Casarse ¿es obligarse? — Y "eso", ¿no es una locura? — Qué es lo importante
Virtud... ¡qué aburrimiento! — La génesis de las virtudes
Habilitarse... más o menos — La gran aventura.
Casarse ¿es obligarse?
Más de una vez he oído explicar la grandeza del amor que se pone en juego en el momento de la boda haciendo ver que no se trata de un acto de amor como cualquier otro, sino de algo especialísimo, realmente grandioso, porque lleva consigo la osadía de hacer obligatorio el amor futuro: si antes de la boda los novios se amaban de forma radicalmente gratuita, sin compromiso alguno, en el preciso momento del sí se aman tanto, con tal locura e intensidad... que son capaces de comprometerse a amarse de por vida.
Siendo verdad cuanto antecede, no lo es menos algo que con frecuencia ni tan siquiera se nombra... A saber: que el sí matrimonial es capaz de originar la obligación gozosa de amarse para siempre, en las duras y en las maduras, porque simultáneamente hace posible esa entrega incondicionada.
Y "eso", ¿no es una locura?
La reflexión sobre los excesivos fracasos matrimoniales que observamos en la actualidad, y más todavía la mayor frecuencia con que rompen los lazos quienes se han unido en convivencia cuasi-matrimonial pero sin casarse, me ha llevado a advertir que la pretensión de obligarse a amar de por vida a otra persona, con total independencia de las circunstancias por las que una y otra atraviesen, si no fuera acompañada de un robustecimiento de la recíproca capacidad de amar, resultaría, en el fondo, una sublime ingenuidad, casi una demencia.
En parte para atraer la atención de quienes me escuchan, y sobre todo porque estimo que el ejemplo es correcto, aunque atrevido, suelo ilustrar ese deber-capacitación con el mandamiento máximo y máximamente nuevo que Jesucristo impuso a sus discípulos en la Última Cena.

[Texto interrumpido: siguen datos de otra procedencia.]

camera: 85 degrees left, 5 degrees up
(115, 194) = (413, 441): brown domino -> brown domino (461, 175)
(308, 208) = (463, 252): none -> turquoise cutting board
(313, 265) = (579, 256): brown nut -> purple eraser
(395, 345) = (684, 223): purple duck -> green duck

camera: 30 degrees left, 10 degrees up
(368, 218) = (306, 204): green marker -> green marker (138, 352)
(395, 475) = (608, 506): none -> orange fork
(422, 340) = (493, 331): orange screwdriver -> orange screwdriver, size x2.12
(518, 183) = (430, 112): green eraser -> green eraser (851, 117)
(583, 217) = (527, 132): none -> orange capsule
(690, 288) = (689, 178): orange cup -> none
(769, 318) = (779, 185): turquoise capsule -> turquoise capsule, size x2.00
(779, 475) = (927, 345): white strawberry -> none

Y añado, con todo el respeto posible, que semejante pretensión sería una auténtica chifladura si el Señor, en el momento de establecer el precepto, no incrementara de manera casi infinita la capacidad de amar del cristiano... o previera los medios para fortificarla y hacerla crecer.
¿Cómo, si no, pedir a unos simples hombres que quieran a los demás como el mismísimo Dios los ama: «Como Yo os he amado»?

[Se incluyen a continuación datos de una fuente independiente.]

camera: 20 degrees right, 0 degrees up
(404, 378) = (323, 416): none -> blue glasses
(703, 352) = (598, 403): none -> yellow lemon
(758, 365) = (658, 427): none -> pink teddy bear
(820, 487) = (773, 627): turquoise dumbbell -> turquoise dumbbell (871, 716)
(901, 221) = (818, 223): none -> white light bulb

Pues algo análogo, no idéntico, sucede en el momento de la boda, también la que se sitúa en el ámbito natural. En el mismo momento en que pronuncian el sí de manera libre y voluntaria, los nuevos cónyuges no solo se obligan, sino que sobre todo se tornan mutuamente capaces de quererse con un amor situado a una distancia casi infinita por encima del que podían ofrecerse antes de esa donación total. Por el contrario, sin ese "hacerse aptos", la pretensión de obligarse resultaría casi absurda.
Lo importante
Cuando mis amigos o alumnos afirman, con más o menos agresividad, que lo importante para llevar a buen puerto un matrimonio es el amor, les respondo sin titubear que sin ninguna duda.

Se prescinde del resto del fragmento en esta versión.